2. The finale is a tower of cliches. A character volunteers for death in a risibly under-motivated moment that only works because the actor manages against the odds to sell it. The script's so fixated on dramatic symmetry and catch-phrases ("take the shot", "what are you prepared to do?") that it violates all sense to get there. A cackling supervillain with twin miniguns pops up and no one thinks to shoot at the vulnerable gaps in his armour. Instead RoboCop's bullets have no effect until the dramatic climax immediately after a Bad Thing's happened, whereupon they acquire "The Hero's Angry Now" magic powers. (Admittedly at this point he also switches to armour-piercing bullets, but that just begs the question of why he didn't do that earlier.)
This is annoying to watch.
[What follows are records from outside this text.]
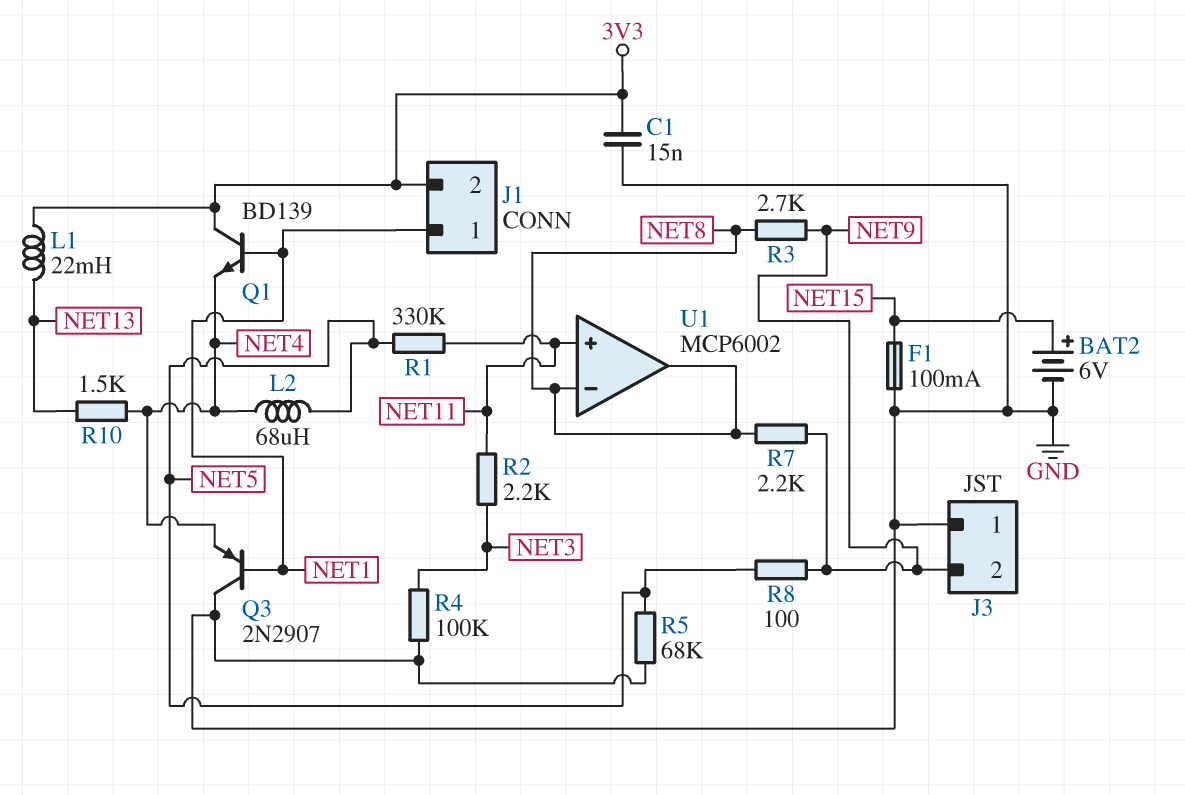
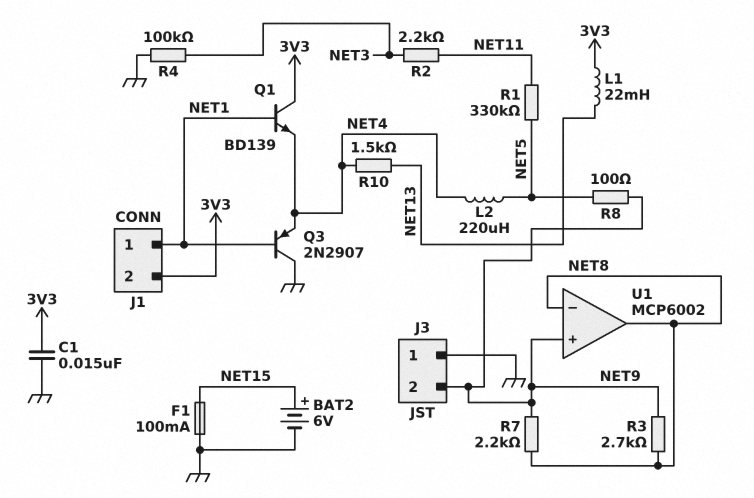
L2: 68uH (NET4, NET5) -> 220uH (NET4, NET5)
R5: 68k (GND, NET5) -> none
U1 pin in+: NET11 -> NET9

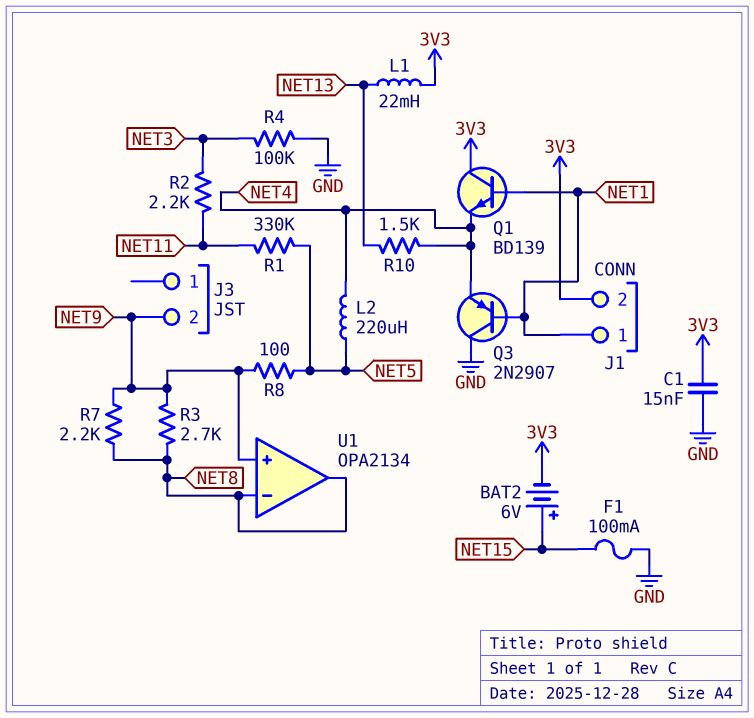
BAT2: 6V (plus NET15, minus GND) -> 6V (plus NET15, minus 3V3)
J3 pin 1: GND -> none
U1: MCP6002 -> OPA2134

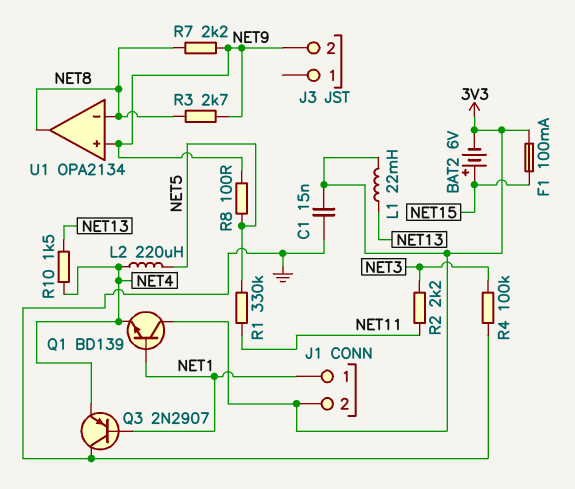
F1: 100mA (GND, NET15) -> 100mA (3V3, NET15)

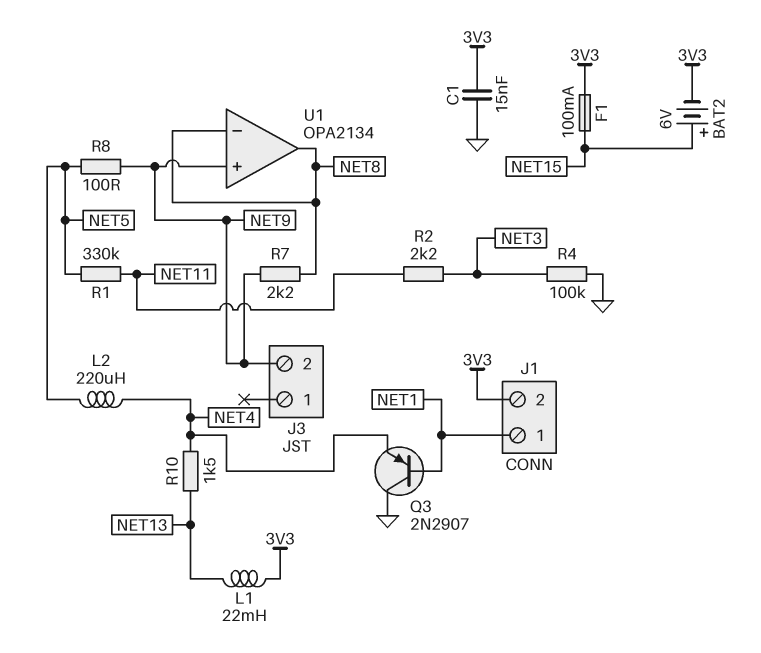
Q1: NPN BD139 (B NET1, C 3V3, E NET4) -> none
R3: 2.7k (NET8, NET9) -> none

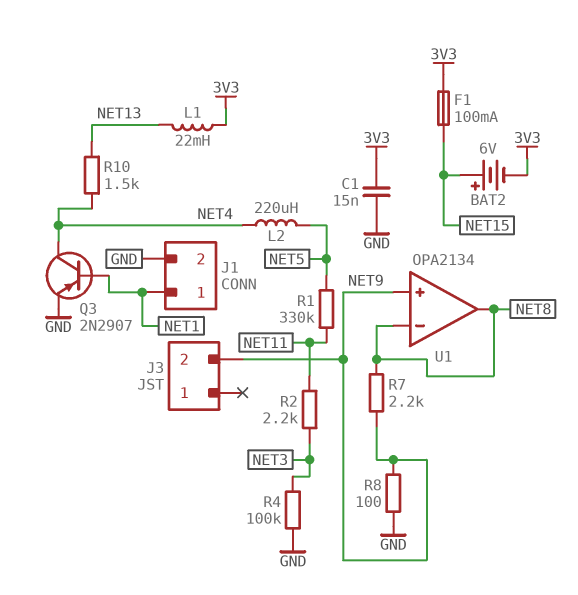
J1 pin 2: 3V3 -> GND
Q3: PNP 2N2907 (B NET1, C GND, E NET4) -> PNP 2N2907 (B NET1, C NET4, E GND)
R8: 100 (NET5, NET9) -> 100 (GND, NET9)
However what comes afterwards is good, with a plot development that bodes well for future episodes and of course they've pissed off RoboCop.
3. The violent psychos are TV-grade. You'll roll your eyes, slightly.
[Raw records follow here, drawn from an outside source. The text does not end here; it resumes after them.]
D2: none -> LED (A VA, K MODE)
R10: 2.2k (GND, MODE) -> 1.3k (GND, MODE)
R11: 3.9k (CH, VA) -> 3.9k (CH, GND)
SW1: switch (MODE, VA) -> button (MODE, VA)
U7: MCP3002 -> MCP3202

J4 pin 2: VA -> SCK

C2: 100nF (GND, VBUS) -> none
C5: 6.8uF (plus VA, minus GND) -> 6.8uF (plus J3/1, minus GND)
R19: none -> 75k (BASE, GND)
4. The film talks rubbish about chess. "In the end it all comes down to what you're prepared to do to win." Um, no, actually it comes down to logical analysis.
5. It's doing the wrong kind of satire. Paul Verhoeven took the piss out of right-wing fantasies by taking them to ludicrously violent extremes (RoboCop, Starship Troopers), but this on the other hand is taking an uncritically right-wing point of view and using it to sneer at liberals. Someone on TV argues that criminals only use lethal force because the police do, for instance, while a bleeding heart bleats on about it being wrong to shoot terrorists. "That would be a gross violation of OCP procedure! Not on my watch!" Any Judge Dredd-like darkness has been ditched and instead we're being expected to admire RoboCop uncritically. "I used to live in Cadillac Heights. It was a warzone before you came."
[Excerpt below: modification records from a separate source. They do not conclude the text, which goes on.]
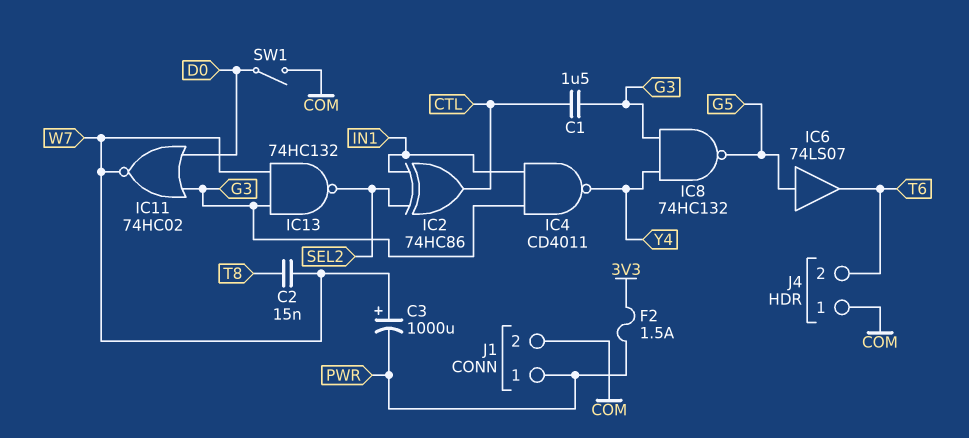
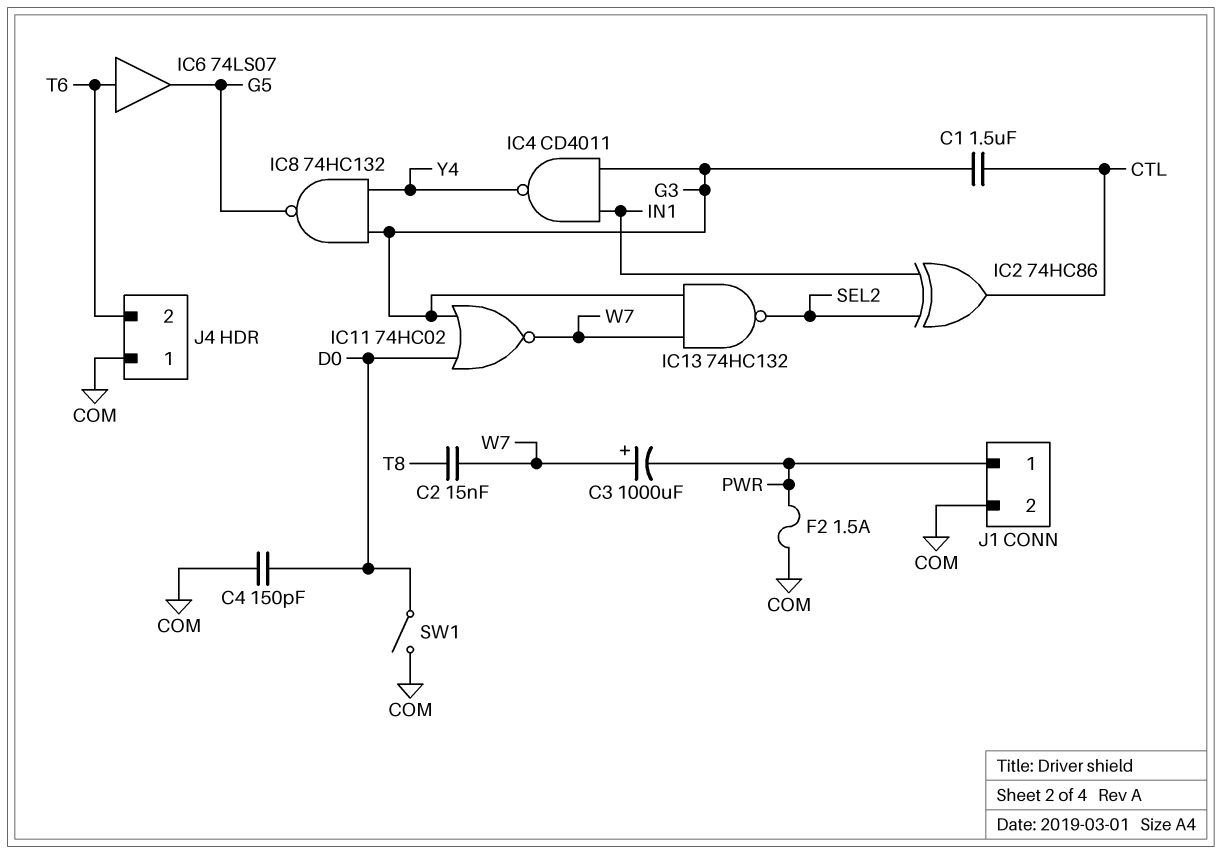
C4: none -> 150pF (COM, D0)
F2: 1.5A (3V3, PWR) -> 1.5A (COM, PWR)
IC6: buffer 74LS07 (in G5, out T6) -> buffer 74LS07 (in T6, out G5)

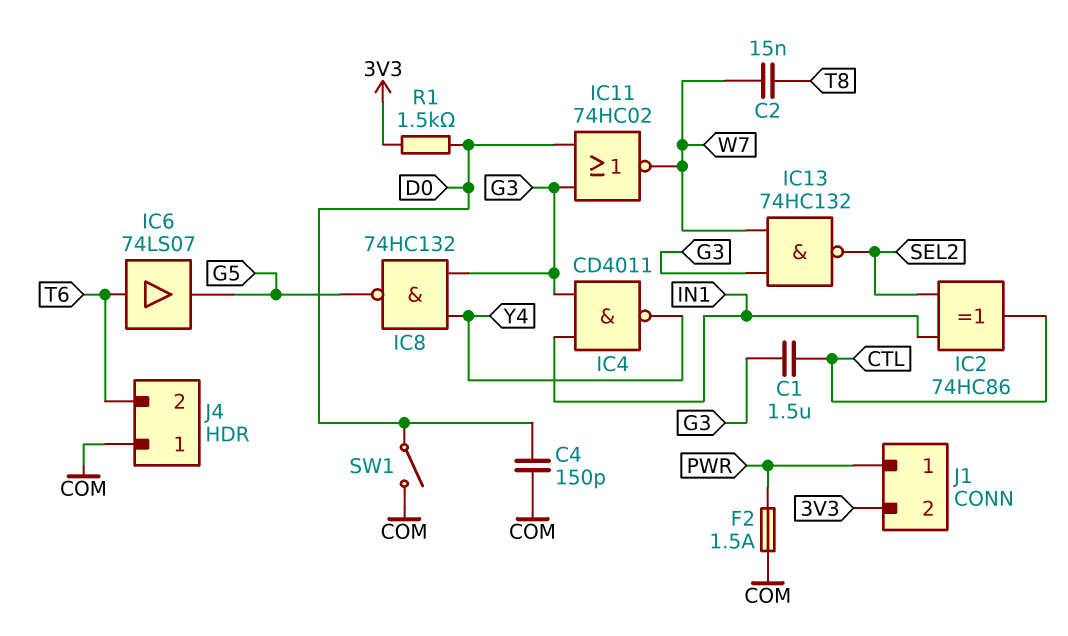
C3: 1000uF (plus W7, minus PWR) -> none
J1 pin 2: COM -> 3V3
R1: none -> 1.5k (3V3, D0)

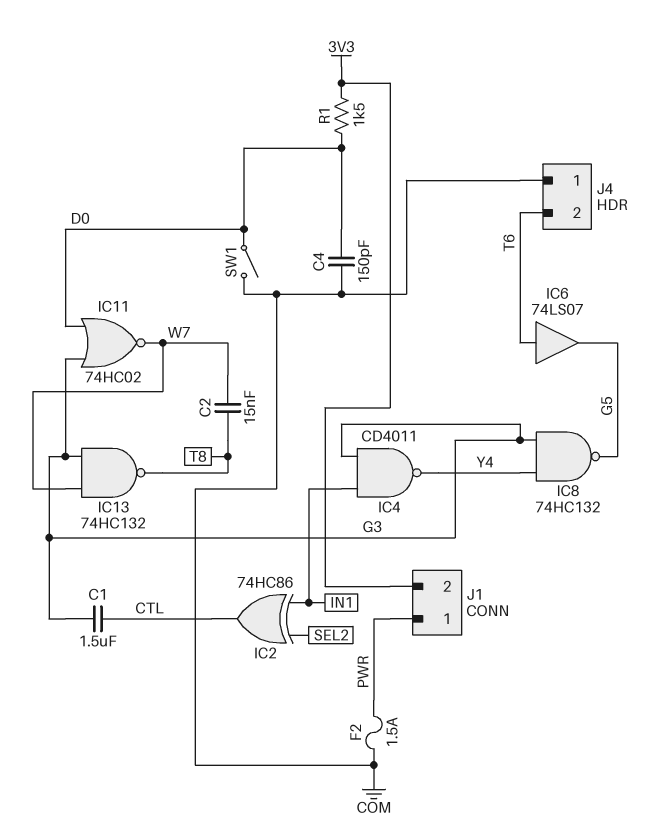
IC13: NAND 74HC132 (in G3, in W7, out SEL2) -> NAND 74HC132 (in G3, in W7, out T8)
This is only palatable because there's not much of it, mostly at the beginning, and later we get all that stuff about RoboCop being near-obsolete. I'm not saying that it's inherently wrong to poke fun at liberals, mind you. You can poke fun at anything. However a non-ironic take on RoboCop means taking the bullshit at face value and sucking out everything that made the character interesting.
The acting is okay, although they're all TV-level actors who've hardly done anything I've ever heard of. I like Page Fletcher, who'd apparently been offered the role for the 1994 series and turned it down. He's unlike Peter Weller, but that's okay because he's playing a very different version of the character. Incidentally, after this he did one more TV movie in 2002 and then seems to have retired. No idea why. He also looks like Rutger Hauer. Oh, and Maurice Dean Wint is also good.
Overall, it's both quite good and rather dull. The actors I'm happy with. The production values are fine, although not lavish, and it doesn't stink too much of TV. Fundamentally there's a good story buried underneath this running time and I'm keen to see where it's going next, but there's just too much backstory and time-wasting with OCP executives. Not enough RoboCop, not enough stuff happening. Nevertheless I still sort of like it.
FOOTNOTE: coming back to this review after completing the whole mini-series, I've changed my mind. I love it. With hindsight, what we have here are solid foundations for a story that's going to get ever stronger.